Pour chercher un emploi, payer ses impôts, trouver un logement, prendre un rendez-vous médical ou tout simplement s’informer, il est difficile aujourd’hui de se passer d’Internet. Pourtant, certains citoyens – ni des marginaux, ni des rebelles – ne vont que rarement sur le web et se déclarent mal à l’aise avec le numérique. Ces « illettrés » du numérique, qui ont des difficultés à utiliser les nouvelles technologies, représentent une part non négligeable de la population.

L’illectronisme – pour illettrisme numérique –, est l’impossibilité de se servir des outils informatiques, notamment des sites internet, par manque de connaissances sur le sujet. Il toucherait

15 % de personnes en France, selon les chiffres officiels, alors que, dans le pays, le nombre d’illettrés est estimé à 7 %. Une récente étude CSA pour le Syndicat de la presse sociale (SPS) révèle que près d’un quart des Français se sentent « mal à l’aise avec le numérique ».

L’accès au numérique : un droit pour tous

Même si les plus de 70 ans sont un peu plus nombreux que les autres à avoir du mal à se servir d’Internet, l’illectronisme est un phénomène plus largement répandu qu’on pourrait le croire. De plus, beaucoup n’osent pas toujours avouer leurs difficultés ou leurs réticences.

« Cette étude a permis de mettre des chiffres sur des intuitions, explique Philippe Marchal, le président du SPS. Nous avons quand même été surpris par le fait que cela touchait toutes les régions, urbaines ou rurales, les hommes comme les femmes, et toutes les catégories socioprofessionnelles, y compris des cadres supérieurs. »

Les jeunes, eux aussi, se trouvent parfois désemparés lorsque l’utilisation d’internet devient moins ludique.

« Parmi les jeunes, 15 % sont aussi en retrait par rapport à Internet.

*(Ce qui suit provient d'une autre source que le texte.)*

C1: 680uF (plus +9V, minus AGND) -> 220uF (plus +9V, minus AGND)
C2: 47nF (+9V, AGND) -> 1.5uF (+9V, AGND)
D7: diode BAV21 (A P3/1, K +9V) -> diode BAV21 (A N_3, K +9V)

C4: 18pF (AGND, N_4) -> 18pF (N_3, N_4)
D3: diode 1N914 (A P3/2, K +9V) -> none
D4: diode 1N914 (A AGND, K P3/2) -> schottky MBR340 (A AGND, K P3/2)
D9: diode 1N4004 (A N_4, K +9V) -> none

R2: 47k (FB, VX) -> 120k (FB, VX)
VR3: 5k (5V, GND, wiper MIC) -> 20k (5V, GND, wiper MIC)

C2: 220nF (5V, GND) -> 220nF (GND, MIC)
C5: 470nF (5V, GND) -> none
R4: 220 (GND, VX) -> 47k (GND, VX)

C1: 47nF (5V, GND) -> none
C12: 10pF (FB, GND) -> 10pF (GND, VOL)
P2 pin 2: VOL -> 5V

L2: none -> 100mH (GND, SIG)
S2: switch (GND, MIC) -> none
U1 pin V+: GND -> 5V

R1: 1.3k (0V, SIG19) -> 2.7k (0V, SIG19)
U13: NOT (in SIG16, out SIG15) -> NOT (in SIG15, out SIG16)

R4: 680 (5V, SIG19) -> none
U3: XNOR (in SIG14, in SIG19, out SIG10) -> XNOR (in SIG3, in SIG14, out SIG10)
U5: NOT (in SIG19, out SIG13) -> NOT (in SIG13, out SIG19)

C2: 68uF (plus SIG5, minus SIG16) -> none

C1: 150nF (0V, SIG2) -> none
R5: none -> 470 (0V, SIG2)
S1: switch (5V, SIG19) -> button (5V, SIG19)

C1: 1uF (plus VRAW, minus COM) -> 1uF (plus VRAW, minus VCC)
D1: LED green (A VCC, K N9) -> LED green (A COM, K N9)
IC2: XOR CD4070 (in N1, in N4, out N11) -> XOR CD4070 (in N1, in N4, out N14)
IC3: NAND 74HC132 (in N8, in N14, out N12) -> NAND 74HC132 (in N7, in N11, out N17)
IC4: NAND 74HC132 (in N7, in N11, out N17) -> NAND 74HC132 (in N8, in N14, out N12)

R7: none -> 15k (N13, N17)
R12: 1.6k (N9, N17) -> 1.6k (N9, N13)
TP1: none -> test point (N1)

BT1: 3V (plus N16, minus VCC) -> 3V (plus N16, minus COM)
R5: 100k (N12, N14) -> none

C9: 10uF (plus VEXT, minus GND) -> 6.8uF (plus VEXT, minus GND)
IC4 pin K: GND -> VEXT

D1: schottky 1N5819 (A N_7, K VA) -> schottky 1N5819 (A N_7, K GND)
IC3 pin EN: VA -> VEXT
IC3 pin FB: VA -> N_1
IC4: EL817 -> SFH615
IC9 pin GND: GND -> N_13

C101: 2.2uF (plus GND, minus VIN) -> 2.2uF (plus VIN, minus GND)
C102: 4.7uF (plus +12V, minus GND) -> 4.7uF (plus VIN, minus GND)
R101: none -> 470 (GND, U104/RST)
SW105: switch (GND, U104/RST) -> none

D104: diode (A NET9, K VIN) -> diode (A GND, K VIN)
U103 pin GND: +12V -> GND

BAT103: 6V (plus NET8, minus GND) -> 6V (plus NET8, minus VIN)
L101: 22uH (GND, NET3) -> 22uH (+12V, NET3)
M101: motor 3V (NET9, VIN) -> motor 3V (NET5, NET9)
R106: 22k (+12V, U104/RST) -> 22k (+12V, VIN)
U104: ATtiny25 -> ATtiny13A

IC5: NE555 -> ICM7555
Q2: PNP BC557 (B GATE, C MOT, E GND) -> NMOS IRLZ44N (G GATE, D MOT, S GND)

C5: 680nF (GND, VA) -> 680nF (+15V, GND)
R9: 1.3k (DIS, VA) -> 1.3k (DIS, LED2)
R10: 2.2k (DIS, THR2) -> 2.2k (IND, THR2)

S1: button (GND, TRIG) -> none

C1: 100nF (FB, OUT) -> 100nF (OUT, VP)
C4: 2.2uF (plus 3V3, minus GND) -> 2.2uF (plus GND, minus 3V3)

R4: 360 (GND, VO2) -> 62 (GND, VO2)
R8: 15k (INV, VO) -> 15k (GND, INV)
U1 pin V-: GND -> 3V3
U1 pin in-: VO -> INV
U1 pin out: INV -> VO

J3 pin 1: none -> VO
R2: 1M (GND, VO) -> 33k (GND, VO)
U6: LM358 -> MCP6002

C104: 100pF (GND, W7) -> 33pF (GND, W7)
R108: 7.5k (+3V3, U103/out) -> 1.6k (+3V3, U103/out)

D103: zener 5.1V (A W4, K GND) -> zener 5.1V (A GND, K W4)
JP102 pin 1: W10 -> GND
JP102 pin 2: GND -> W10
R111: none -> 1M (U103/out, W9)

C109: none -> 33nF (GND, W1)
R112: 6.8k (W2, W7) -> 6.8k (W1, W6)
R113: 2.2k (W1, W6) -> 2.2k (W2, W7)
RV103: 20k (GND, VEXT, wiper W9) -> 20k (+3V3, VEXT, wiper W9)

Même s’ils surfent apparemment facilement sur le web, ils y font presque toujours la même chose et n’utilisent en réalité qu’une faible partie des possibilités du numérique. » précise P. Marchal.

Loin d’être hostile au progrès, le SPS s’inquiète néanmoins et pointe le risque d’exclusion sociale d’une partie de la population.

« Trop de personnes restent sur les côtés, regrette Philippe Marchal. Certains se découragent et finissent par renoncer à une démarche, une requête, un droit. »

Décomplexer et « décomplexifier »

Dans une société qui vit à l’heure du digital, ne pas savoir utiliser les outils numériques est un véritable handicap au quotidien. Pour compenser le manque de compétences en informatique, apprendre à ces personnes démunies à envoyer des e-mails, à faire des démarches sur internet, à commander un produit, etc., des initiatives voient le jour un peu partout en France.

L’association Emmaüs, par exemple, permet aux plus défavorisés d’accéder aux services en ligne par le biais du programme Emmaüs Connect et, depuis plusieurs mois, initie aussi un public plus large via des ateliers pratiques pour accompagner ceux qui débutent sur la toile.

Pôle Emploi, les départements, les mairies, les associations… ont également mis en place des formations pour que tous puissent enfin être autonomes et naviguer sans peine dans le monde du digital.
Il s’agit là d’un début de solution qui ne va malheureusement pas permettre à tous de se mettre à niveau. Le monde numérique reste encore compliqué. Bien souvent, la construction et l’ergonomie des sites internet ne rend pas facile la navigation.

Par cette étude, le SPS a souhaité alerter les pouvoirs publics, l’opinion publique et les acteurs du monde digital. Un colloque intitulé « Treize millions de personnes exclues du numérique : des idées pour agir » s’est déroulé à l’Assemblée nationale le 3 octobre dernier avec des spécialistes du sujet. In fine, un guide des bonnes pratiques devrait permettre de simplifier et de clarifier les sites et leur architecture, pour faciliter l’accès à internet à tout le monde.